A vaccine showed 95% efficacy in a phase III RCT among adults aged 18–65 during controlled trial conditions. Six months after rollout among elderly populations, field studies estimate 60% effectiveness. Which explanation best accounts for this gap?
AThe field studies are unreliable — effectiveness estimates are inherently less accurate than RCT efficacy
BThe gap is a statistical artifact because elderly populations are too small to yield precise estimates
CVaccine effectiveness differs from efficacy due to real-world factors: different population (elderly, more comorbidities), waning immunity over time, and possible strain evolution
DThe trial overestimated efficacy because it used the test-negative design
Efficacy and effectiveness measure different things. Trial efficacy is measured under ideal, controlled conditions in a selected population. Real-world effectiveness reflects what the vaccine actually does in heterogeneous populations, with different immune backgrounds, waning immunity over months, and evolving circulating strains. None of these forces should make the estimates identical. The gap between 95% and 60% is not a measurement failure — it is the exact signal that vaccine surveillance programs exist to detect. Options A and B misidentify a real biological phenomenon as a statistical problem. Option D confuses study design (the test-negative design is used for field studies, not RCTs).
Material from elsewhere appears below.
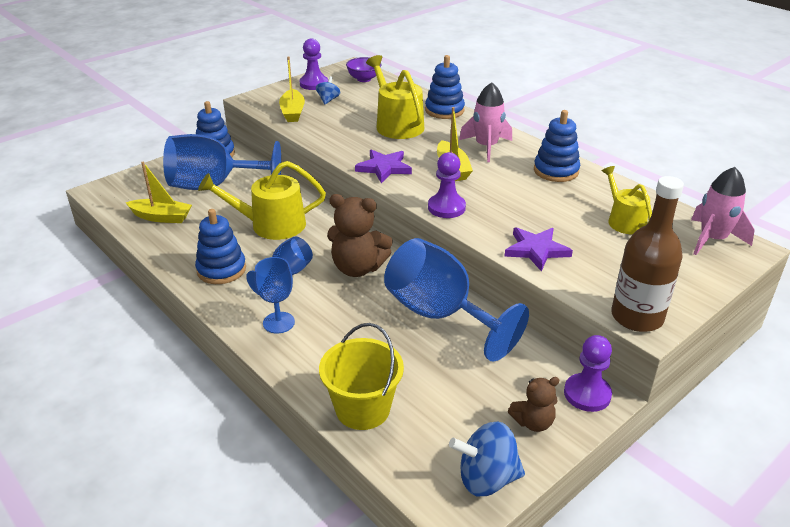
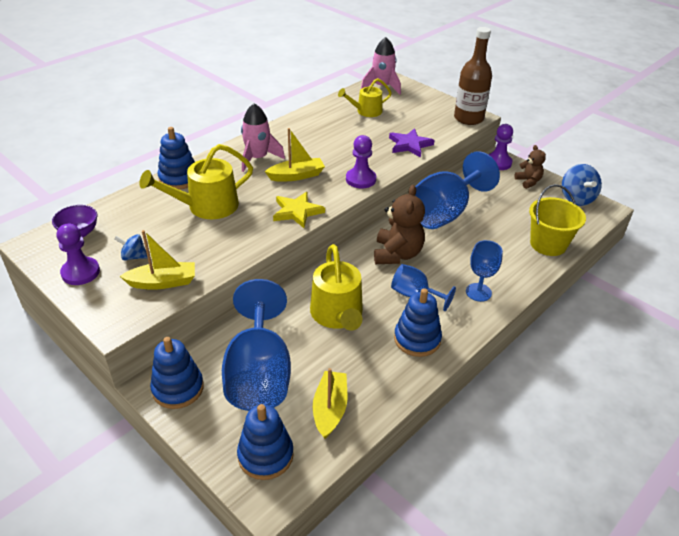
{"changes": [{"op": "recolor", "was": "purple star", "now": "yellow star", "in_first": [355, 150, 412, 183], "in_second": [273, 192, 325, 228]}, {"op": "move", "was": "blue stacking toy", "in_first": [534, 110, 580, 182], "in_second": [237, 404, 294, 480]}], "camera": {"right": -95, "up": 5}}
Question 2 Multiple Choice
Why does the test-negative design effectively reduce healthy vaccinee bias in influenza vaccine effectiveness studies?
AIt randomizes patients between vaccinated and unvaccinated groups
BBoth test-positive cases and test-negative controls sought care for flu-like illness, so health-seeking behavior is balanced between groups — the key confounder is controlled by design
CIt excludes elderly patients, who are disproportionately targeted for vaccination
DIt measures antibody titers directly, bypassing the need to compare vaccinated and unvaccinated individuals
Healthy vaccinee bias arises because healthier, more health-conscious people are more likely to get vaccinated AND more likely to seek care — making vaccinated people look better than the vaccine actually makes them. The test-negative design controls this by enrolling only patients who already came to care with flu-like illness. Both test-positive cases and test-negative controls are care-seekers, so care-seeking behavior is similar in both groups. Vaccination status is then compared within this care-seeking population, removing the confounding effect of differential care-seeking. This is an elegant observational design solution that does not require randomization.
Question 3 True / False
A cohort study following vaccinated and unvaccinated individuals may overestimate vaccine effectiveness if healthier, more health-conscious individuals are more likely to seek vaccination.
TTrue
FFalse
Answer: True
This is the healthy vaccinee bias. If vaccinated people are systematically healthier than unvaccinated people (due to health-consciousness, access, or physician recommendation patterns), then even a vaccine with no efficacy would appear to protect them — their lower disease rates would partly reflect pre-existing health differences. Controlling for measured confounders (age, sex, comorbidities) helps, but unmeasured health-consciousness or health-seeking behavior is hard to fully adjust for. This is one reason observational VE estimates require careful interpretation.
Question 4 True / False
Vaccine effectiveness against influenza is approximately constant throughout a season because the immune response is fully established before the flu season begins.
TTrue
FFalse
Answer: False
VE against influenza wanes measurably within a single season. Vaccine-induced antibody titers decline over time, and circulating influenza strains may drift away from vaccine strains as the season progresses. Studies consistently show higher VE in the weeks immediately following vaccination than later in the season. This is why time-stratified VE analysis is important — it estimates effectiveness in windows defined by time since vaccination, capturing the waning pattern. For COVID-19, the waning was even more dramatic, driving booster dose recommendations. VE is not a fixed number but a function of time since vaccination, among other variables.
Question 5 Short Answer
Why should vaccine effectiveness be understood as a function of multiple variables rather than as a single fixed number, and what are the key variables it depends on?
Think about your answer, then reveal below.
Model answer: VE is not a stable property of a vaccine but varies with: (1) the pathogen strain — a vaccine calibrated against one variant may be less effective against a drifted strain; (2) the target population — age, immune history, comorbidities, and prior infection all affect immune response; (3) time since vaccination — immunity wanes, so early post-vaccination VE may be 90% while VE six months later could be 50%; and (4) the clinical endpoint — VE against any infection is typically lower than VE against symptomatic disease, which is lower than VE against hospitalization or death. A single headline number (e.g., '95% effective') is a snapshot at a specific time, in a specific trial population, against a specific strain, measuring a specific outcome. Treating it as a universal constant leads to both overconfidence and unjustified dismissal of vaccines as protection wanes.